Engagements and proposals can be pretty complicated when friends and family are involved. Sometimes, families want to be involved in every single aspect of a proposal and planning and it can get really obnoxious and overbearing.
Recently a Reddit user wrote into the “Am I The A—hole” sub asking if he was the jerk for not wanting to re-propose to his fiancé after his future father-in-law demanded it because he “never asked his permission to marry his daughter.” I know—what is this, 1801?
u/nohope4mee shared the story of how he proposed to his girlfriend of 5 years—and her father’s subsequent response.
So my girlfriend and I went to the beach last Thursday and on Friday night after a wonderful day of swimming and hanging out and enjoying our favorite beach, we went to our favorite restaurant and had a great meal.

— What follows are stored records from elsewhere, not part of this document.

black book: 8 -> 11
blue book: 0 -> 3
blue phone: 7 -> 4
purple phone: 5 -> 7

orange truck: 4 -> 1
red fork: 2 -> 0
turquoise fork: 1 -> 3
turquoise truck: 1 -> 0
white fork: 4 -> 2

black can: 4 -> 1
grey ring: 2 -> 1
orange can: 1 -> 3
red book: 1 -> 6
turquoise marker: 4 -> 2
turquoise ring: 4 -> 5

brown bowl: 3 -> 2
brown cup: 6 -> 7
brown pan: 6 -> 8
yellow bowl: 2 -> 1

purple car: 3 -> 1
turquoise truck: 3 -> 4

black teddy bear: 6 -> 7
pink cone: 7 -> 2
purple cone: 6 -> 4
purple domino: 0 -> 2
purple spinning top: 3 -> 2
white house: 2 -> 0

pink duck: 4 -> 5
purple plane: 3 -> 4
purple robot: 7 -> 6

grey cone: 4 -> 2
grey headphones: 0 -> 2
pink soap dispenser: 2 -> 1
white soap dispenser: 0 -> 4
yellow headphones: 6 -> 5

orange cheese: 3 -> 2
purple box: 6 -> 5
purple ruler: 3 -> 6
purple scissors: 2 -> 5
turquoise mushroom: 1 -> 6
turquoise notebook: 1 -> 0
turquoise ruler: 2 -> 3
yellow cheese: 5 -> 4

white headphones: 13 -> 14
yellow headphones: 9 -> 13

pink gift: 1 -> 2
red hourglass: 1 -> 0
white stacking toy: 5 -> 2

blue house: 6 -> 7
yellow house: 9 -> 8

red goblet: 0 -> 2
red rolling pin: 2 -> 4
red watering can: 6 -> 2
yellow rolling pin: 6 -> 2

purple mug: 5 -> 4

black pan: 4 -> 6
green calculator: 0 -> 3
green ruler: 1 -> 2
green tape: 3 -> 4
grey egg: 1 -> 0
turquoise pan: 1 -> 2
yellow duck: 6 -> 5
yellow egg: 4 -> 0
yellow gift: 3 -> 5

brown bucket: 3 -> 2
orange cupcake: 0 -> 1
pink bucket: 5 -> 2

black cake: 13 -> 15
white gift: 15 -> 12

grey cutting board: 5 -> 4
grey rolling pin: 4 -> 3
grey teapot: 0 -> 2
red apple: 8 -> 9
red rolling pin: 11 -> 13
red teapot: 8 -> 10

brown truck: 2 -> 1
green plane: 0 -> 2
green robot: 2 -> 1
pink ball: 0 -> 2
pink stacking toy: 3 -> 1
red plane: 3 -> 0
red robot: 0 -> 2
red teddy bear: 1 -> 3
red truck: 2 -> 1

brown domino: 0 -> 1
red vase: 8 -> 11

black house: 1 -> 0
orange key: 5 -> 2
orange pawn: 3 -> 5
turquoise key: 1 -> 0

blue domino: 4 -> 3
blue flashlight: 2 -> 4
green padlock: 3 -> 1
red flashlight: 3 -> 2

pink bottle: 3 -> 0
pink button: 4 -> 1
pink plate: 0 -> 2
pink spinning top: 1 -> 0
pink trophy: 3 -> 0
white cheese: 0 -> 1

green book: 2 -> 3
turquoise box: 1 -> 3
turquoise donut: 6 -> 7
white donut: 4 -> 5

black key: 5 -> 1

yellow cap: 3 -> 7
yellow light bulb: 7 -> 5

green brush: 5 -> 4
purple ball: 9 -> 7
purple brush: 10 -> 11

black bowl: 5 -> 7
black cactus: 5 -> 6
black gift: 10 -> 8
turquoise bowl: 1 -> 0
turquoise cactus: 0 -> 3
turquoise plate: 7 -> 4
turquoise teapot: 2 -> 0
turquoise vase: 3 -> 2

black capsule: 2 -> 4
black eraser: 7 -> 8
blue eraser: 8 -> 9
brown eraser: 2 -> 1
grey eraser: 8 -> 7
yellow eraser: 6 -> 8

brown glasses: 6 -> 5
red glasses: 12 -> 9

When we were done eating, we walked onto a pier near the restaurant and watched as the sun set. The atmosphere was very romantic and we had been dating happily for nearly 5 years. Judging the moment to be perfect, I got down on one knee and proposed.
She said yes and was over the moon happy and excited and we didn’t even leave the pier for another two hours because she didn’t want the moment to end. She spent the rest of the weekend on cloud 9 and we finally pack up and go home. Here’s where the problem starts.
OP’s girlfriend decided to tell her parents about the couple’s engagement in person and even “made a cute card” about it. That’s when the trouble began.
She personally tried to call her parents on Friday night after it happened but it was bad timing for the parents to talk. After trying again Saturday she’s decided we’d tell them in person instead. So we waited for Sunday. We make a cute card for them to surprise them and give them it. Their reaction isn’t particularly enthusiastic but no big deal.
His fiancée’s father-in-law then demanded OP “redo the proposal” during a large family gathering.
At first we thought it went well on the whole, but then her father says “wait a minute you need to ask my permission before you propose. ” So he decides I need to redo the proposal at a large family get together next week and publicly ask “to talk to him” before doing so and then propose in front of her whole family. I wouldn’t mind that much, but this will basically erase our previous, perfect, real proposal with a fake proposal to suit his desires.
Now OP wants to know if he should just go along with the request in order to keep the peace, despite being “LIVID” (all caps!) that his future father-in-law ruined his engagement weekend.
Presently I am considering just going along with the request to keep things from getting escalated in a negative way and I’m positive if I just do what he wants he’ll leave it alone after that. But if I’m honest with myself, I am LIVID that he f*cked up our perfect engagement weekend for his personal preference and I’m not sure how to proceed without blowing up my relationship with her parents ( which has been pretty good up to this point). Suggestions are welcome. AITA?
There were pretty much on the side of the boyfriend. Some people wrote in to tell OP that he definitely wasn’t the a-hole and in fact, the father was the a-hole.
Others added that asking for permission is very outdated.
NTA, the dad is the a*hole, but for the sake of peace I would ask your fiancé. Does she want to stand her ground with you and keep your private proposal? Would she prefer you to do a public proposal? Whatever you decide, if you 2 are a united front then the family can’t do anything. –1_Justbreakup
what the f*ck are you actually considering doing a second “fake” proposal just to appease your future FILs ego? It’s such an outrageous and disturbing concept. If you do this you’ll forever be controlled by him. Set healthy boundaries now. You are both happy with the perfect proposal and that’s all that matters. You can apologise to him for not asking his permission but leave it at that. It’s like he wants to reenact everything to fulfill his own desires just so he can give you “permission” and that’s so f*cked up. Engagement is about your happiness as a couple only. –Kyrinaki
NTA, and in fact I’d call you a spineless idiot if you go ahead with this second proposal. You’re setting yourself up to be micromanaged by her parents. Nip it in the bud right now. –greg_r_
You proposed in the what was a special moment for the two of you. That’s what this should be about. Also, asking for the daughter’s hand in marriage from the father is outdated and sexist and refers to a time when women were literally considered property. –CaptainMalForever
Seems like the dad is making this about him. It’s pretty old fashioned to think like that. If his daughter is happy that is all that matters. –FaceWithAName
If you are happy and in love, what does anyone’s father have to do with anything? Eventually, you’ll have to make your own decisions and, some of these people are right—he’s setting himself up to let the parents micromanage their life. End it NOW, OP!